In previous columns, I've explained that there's a lot of hype surrounding the incremental improvements of the decades-old programming techniques collectively identified under the marketing buzzword "Artificial Intelligence" aka "AI." 

What's NOT hype is that those programming techniques (pattern recognition, neutral nets, ect.) have gotten incrementally more effective than they were in the past at playing games and performing speech recognition, automated translation, and so forth.

What IS hype are the all-too-common and all-too-visible claims that AI will soon be able to perform complex tasks that involve anything resembling common sense, such as negotiating business deals, customer support and selling products.

Don't believe me? Well, maybe you'll believe a team of AI experts at Stanford University that is measuring the progress of AI. The press release issued last month announcing the index makes the following, startling (but not to me) admission:

"Computers continue to lag considerably in the ability to generalize specific information into deeper meaning, [while] AI has made truly amazing strides in the past decade... computers still can't exhibit the common sense or the general intelligence of even a 5-year-old."

As you're probably aware, AI is very good at playing games like poker, GO, and (most famously) chess. Chess programs now play the game at a level that could reasonably be described as "superhuman."

When it comes to anything that requires common sense, however, AI is almost helpless. To illustrate this, examine these three chess pieces carefully:

An AI program might be able to figure out (by image comparison) that the piece on the left is a knight and the piece in the middle is a queen. I say "might" because the AI program might also think that they're simply statues or knick-knacks. 
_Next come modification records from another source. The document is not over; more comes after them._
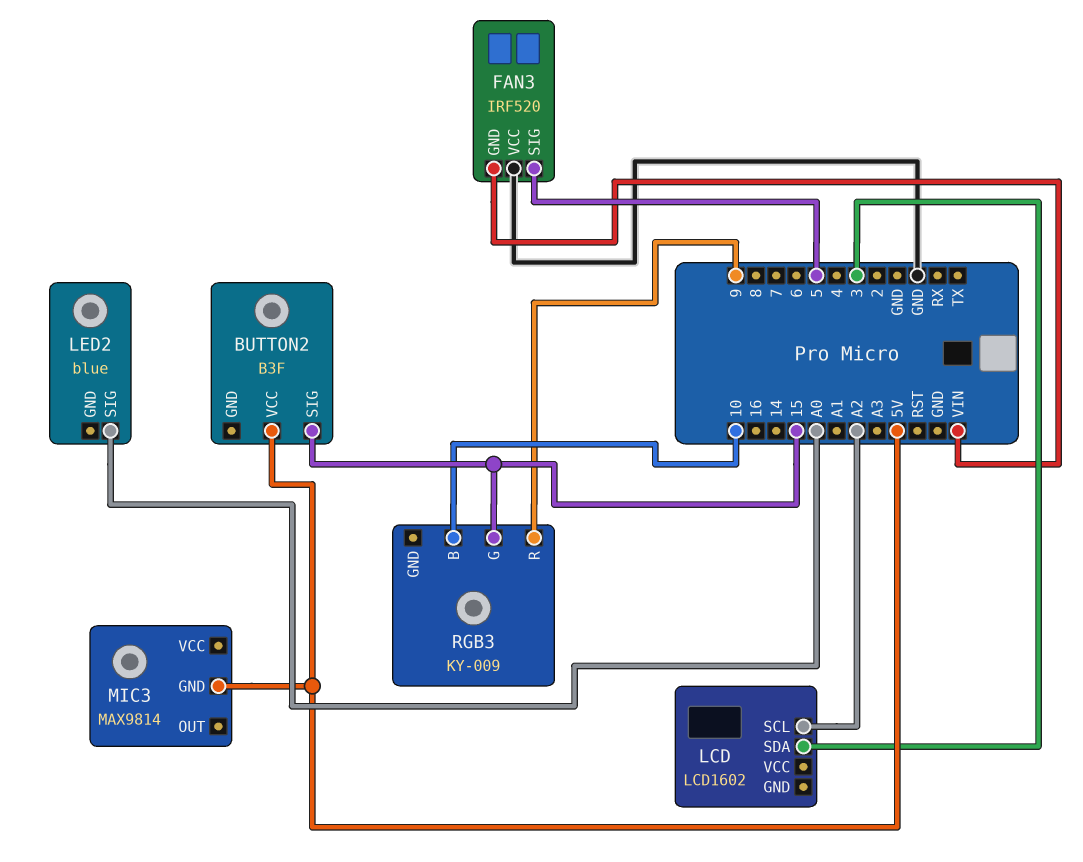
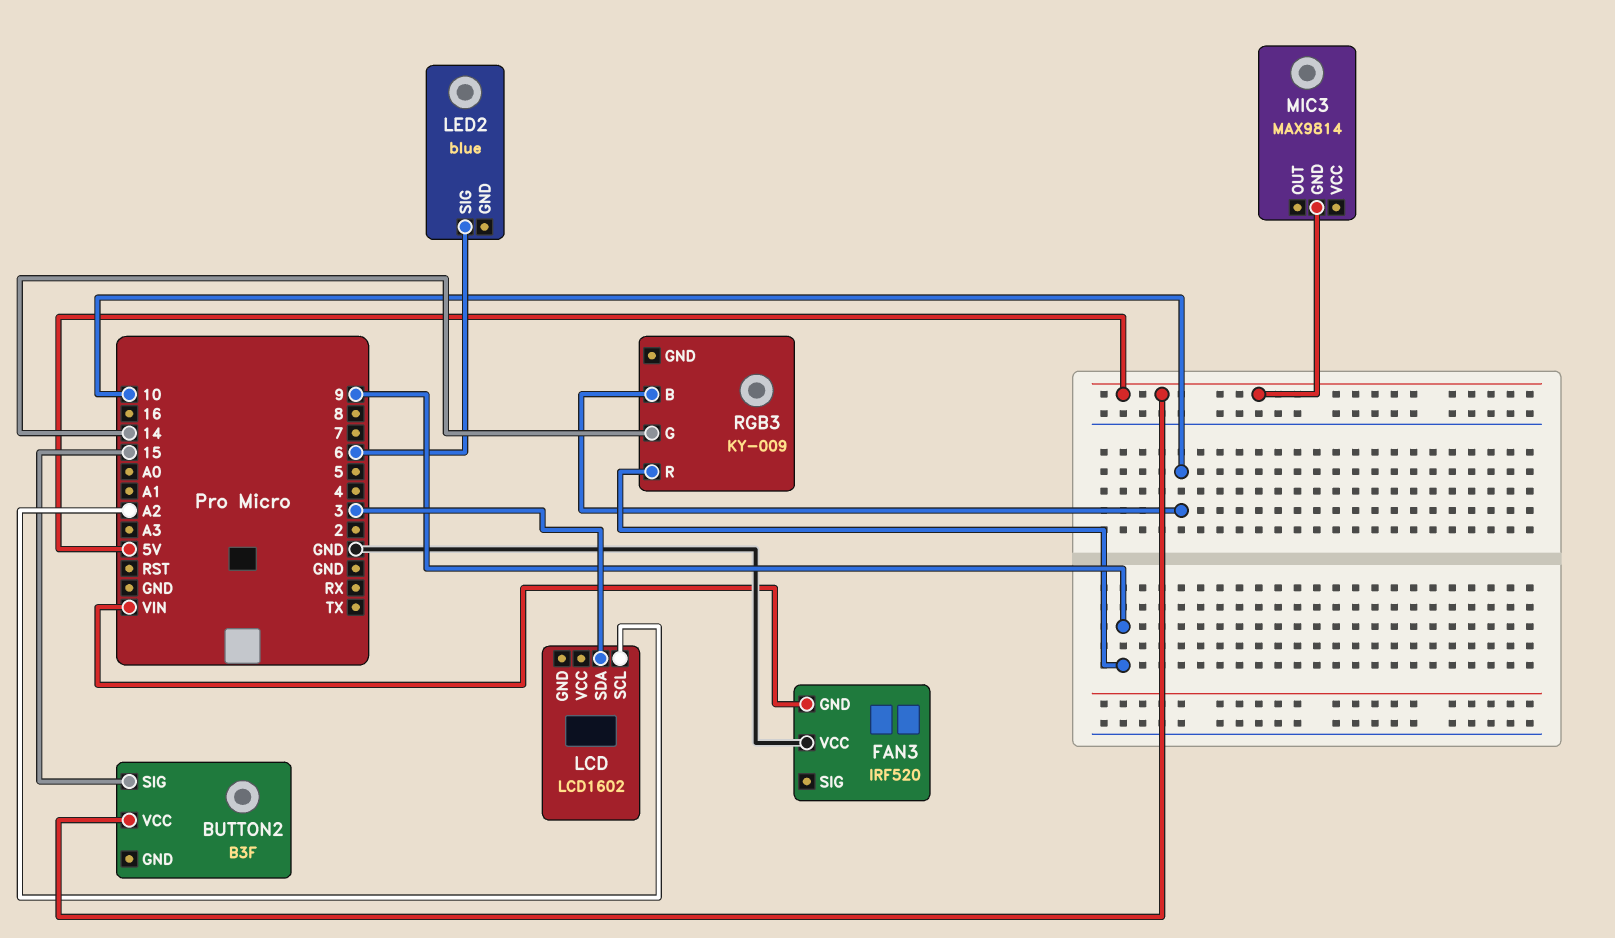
FAN3 pin SIG: 5 -> none
LED2 pin SIG: A0 -> 6
RGB3 pin G: 15 -> 14

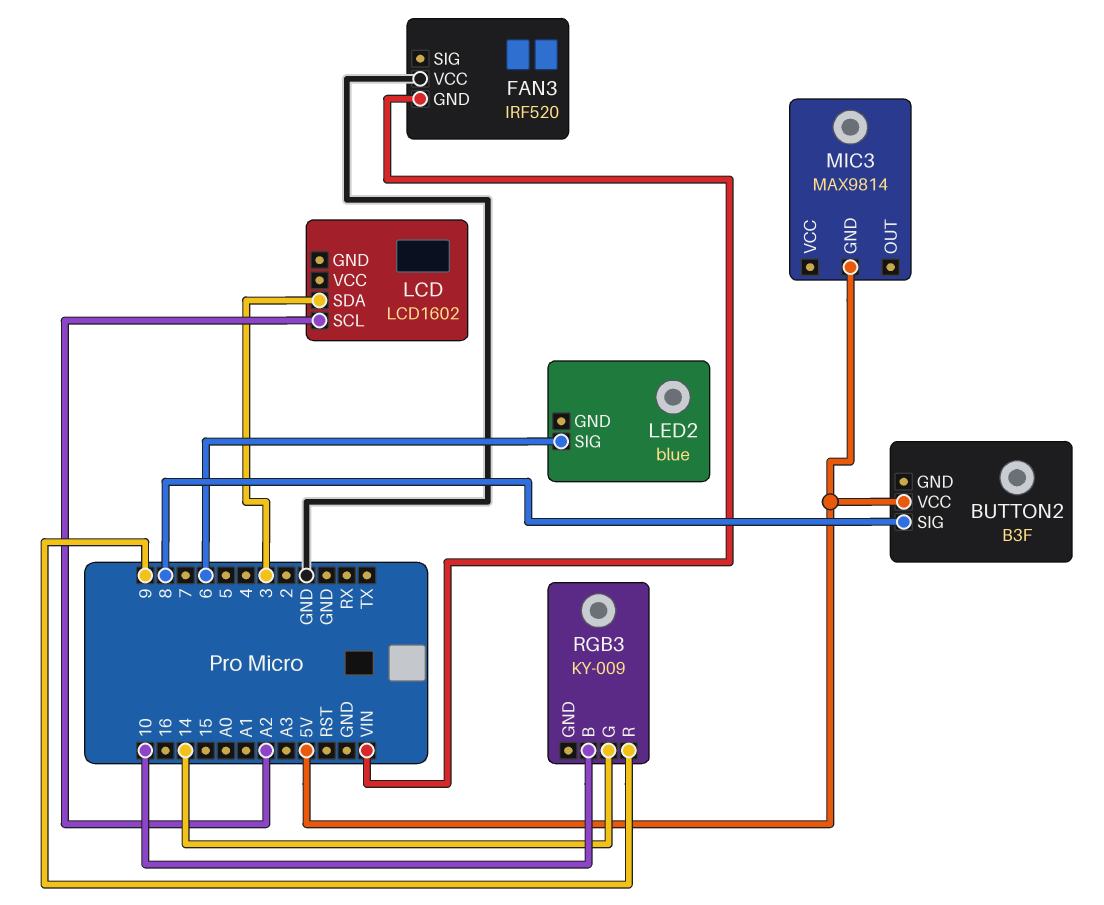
BUTTON2 pin SIG: 15 -> 8

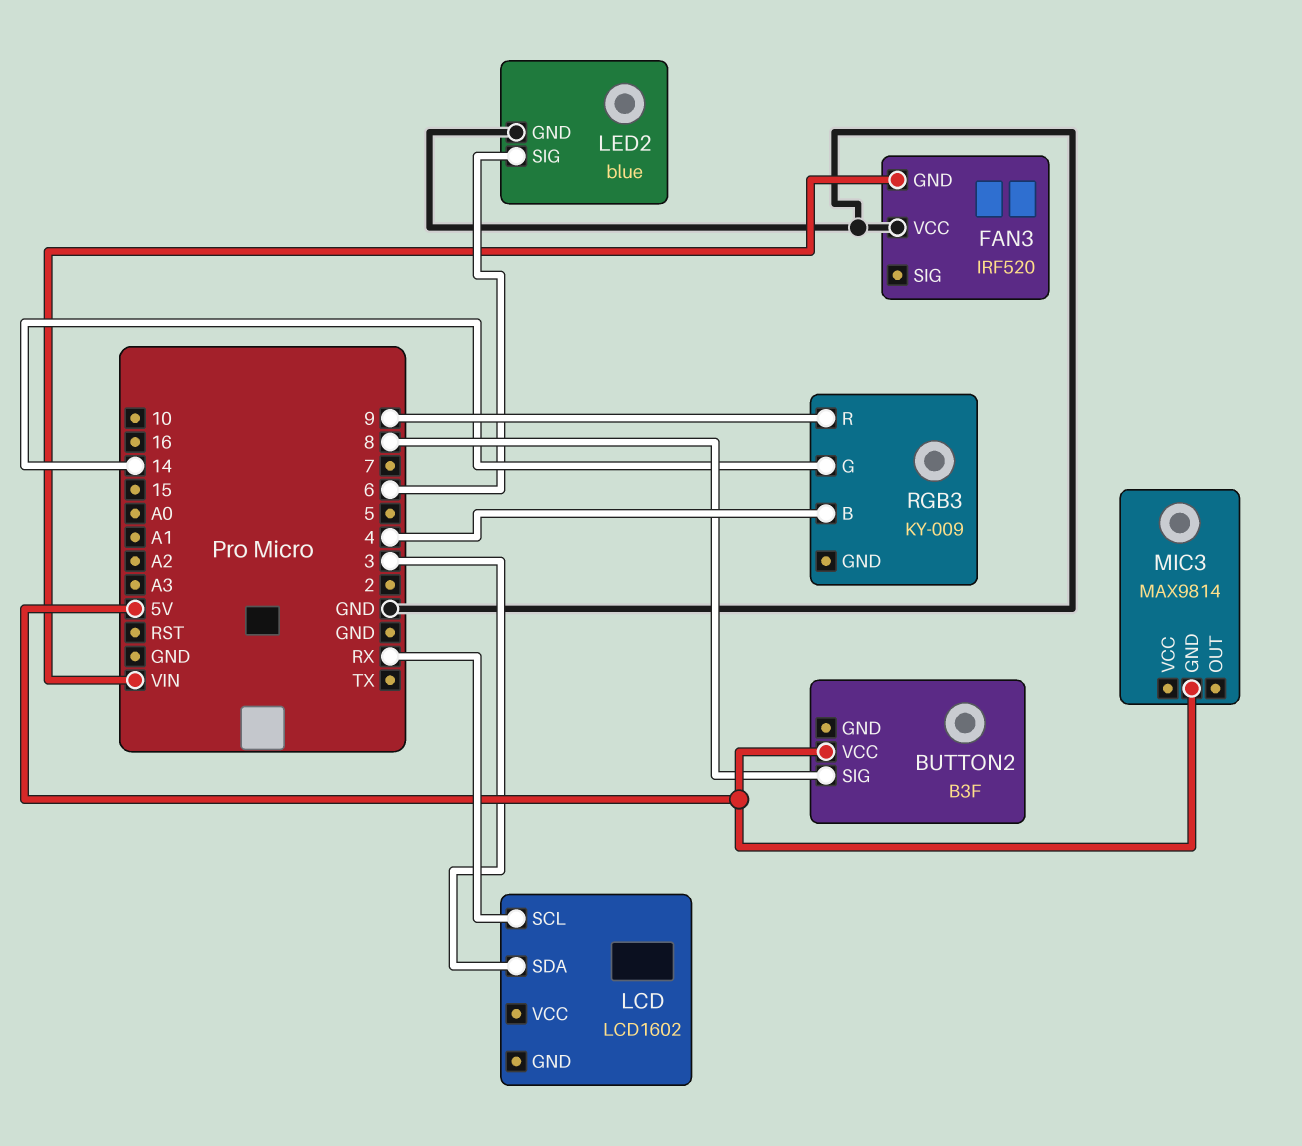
LCD pin SCL: A2 -> RX
LED2 pin GND: none -> GND
RGB3 pin B: 10 -> 4

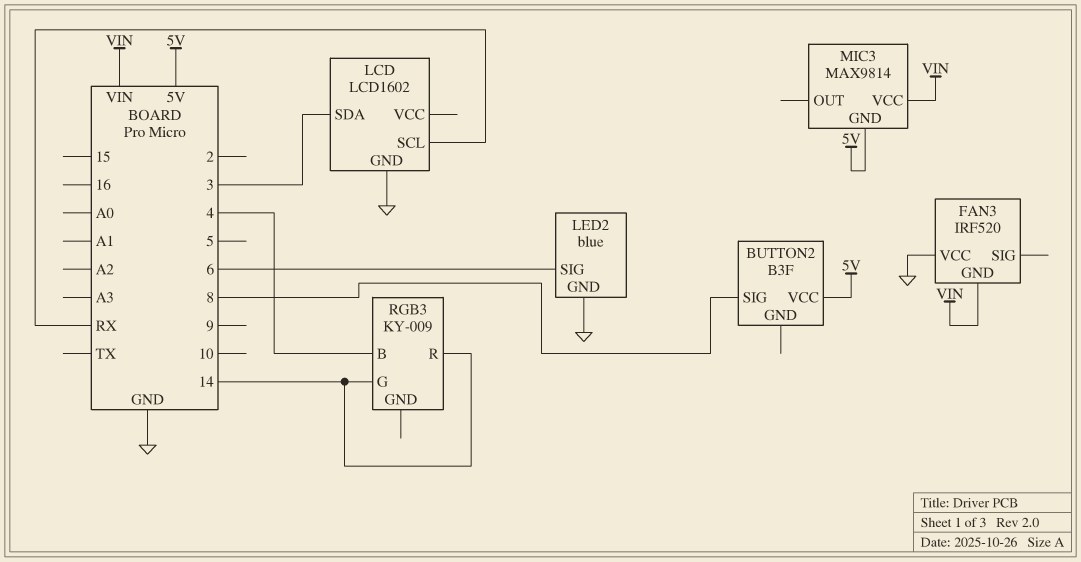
LCD pin GND: none -> GND
MIC3 pin VCC: none -> VIN
RGB3 pin R: 9 -> 14

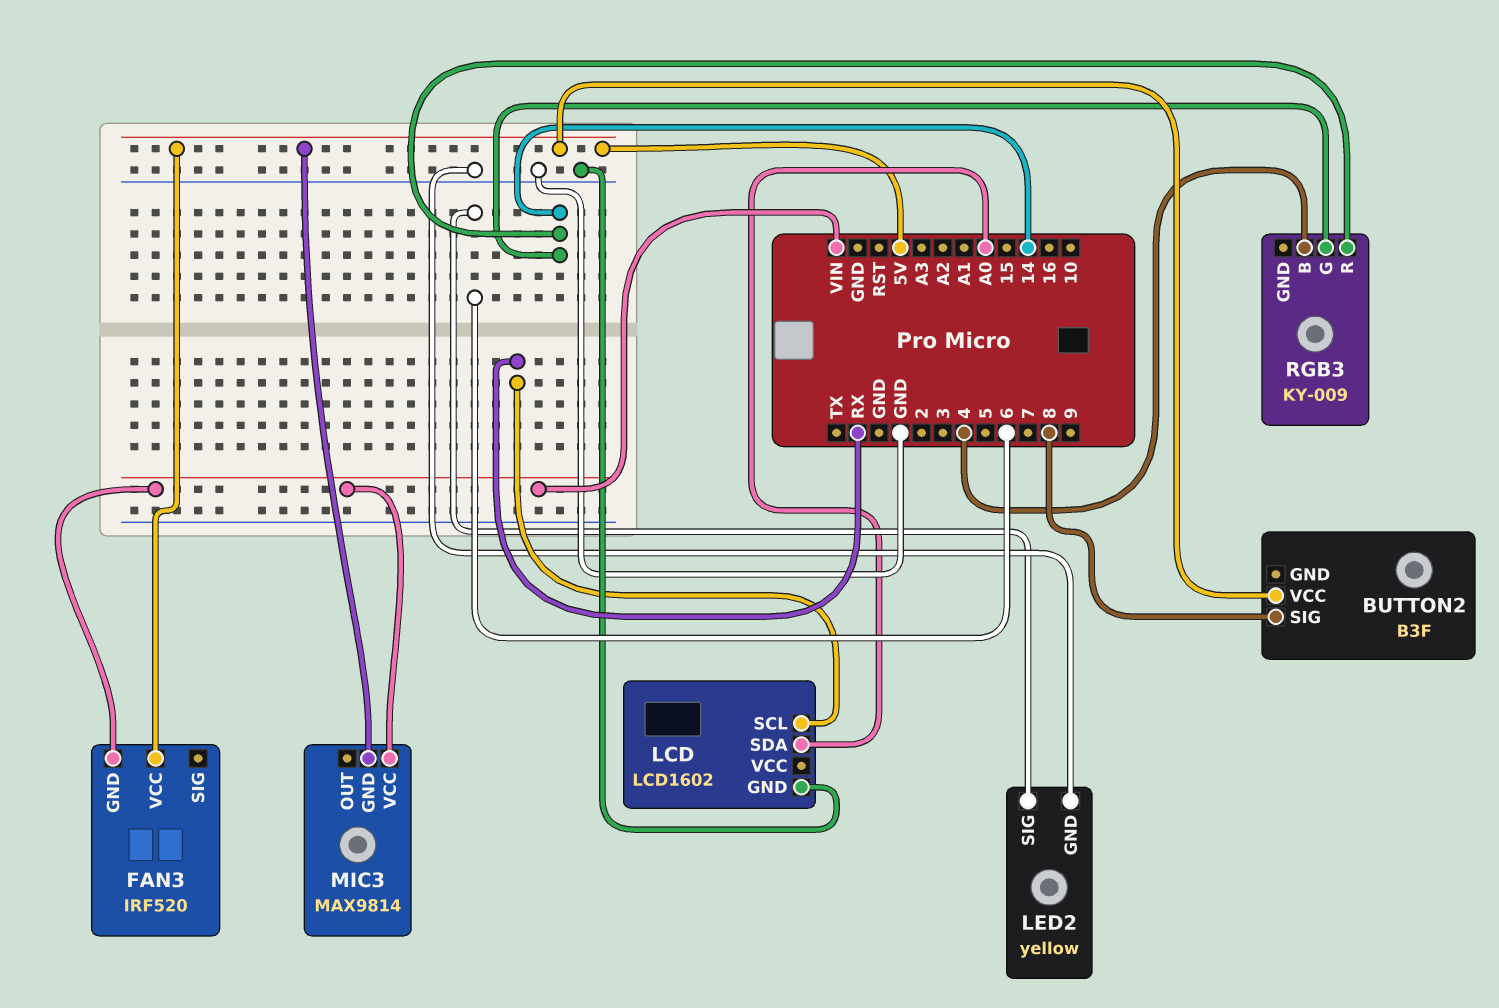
FAN3 pin VCC: GND -> 5V
LCD pin SDA: 3 -> A0
LED2: blue -> yellow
However, even if the AI identified the two objects as chess pieces and correctly identified their rank, it could never figure out what's immediately obvious to anyone who plays chess: that the piece on the right combines the moves of the knight and the queen.

Furthermore, without being reprogrammed by a human, no chess program could play and win a game using that piece. By contrast, a human chess player would and could immediately adapt to game play using that piece.

Here's another example. Carnegie Mellon has a poker program, Libratus, that can play Texas Hold 'em at a tournament level and win against human opponents. This is impressive because, unlike chess or GO, poker involves unknowns.

More precisely, it contains "known unknowns" in the sense that the number of cards and their values are known but their specific position within the deck is unknown. Also, while a specific wager is unknown, the nature of the wager is within known bounds.

But what happens if we introduce unknowns that are not known to the program? If the players decided, for example, to make "suicide cards" wild or to play with a Tarot deck rather than a standard deck, Libratus wouldn't even be able to identify a winning hand.

This is an important point because many of the wilder claims surrounding AI conflate games like chess and poker with human behaviors and institutions that are infinitely more complex.

Put simply, playing a game with pre-defined rules never requires common sense. Playing in real life always requires common sense.

For example, the co-creator of Libratus founded a firm that's will apply the technology to "business strategy, negotiation, cybersecurity, physical security, military applications, strategic pricing, finance, auctions, political campaigns and medical treatment planning."

Some of those applications, such as business strategy and negotiation, are unbounded human behaviors that have flexible rules that constantly change. They require common sense.

Consider: the rules for poker and Texas hold'em can printed on three sheets of paper using standard fonts. By contrast, Amazon currently lists 32,163 books on "business negotiation." That's a lot of complexity!

While poker seems like a good metaphor for business negotiations, such negotiations are far more complex and involve numerous "unknown unknowns." 

For example, I heard a rumor that during the negotiations for IBM's acquisition of Lotus Development Corporation in the mid-1990, an IBM executives displayed a loaded gun during a meeting in a conference room.

The story may apocryphal but I've encountered behaviors equally weird and emotion-laden, if perhaps not quite as dramatic. Unlike games, functioning in the real world requires "the ability to generalize specific information into deeper meaning."

Which AI still can't do and where there has been no progress or breakthroughs. 

By the way, many of the systems and applications advertised as "AI" in fact use humans, sometimes hundreds of them, as backups, according to a recent, aptly-title article in the Wall Street Journal, "Without Humans, Artificial Intelligence Is Still Pretty Stupid."

In short, there's a huge amount of hype surrounding AI, most of it coming from AI experts and executives who stand to profit if the business world, in general, believes that AI is a huge leap forward rather than just the repackaging of well-established tech.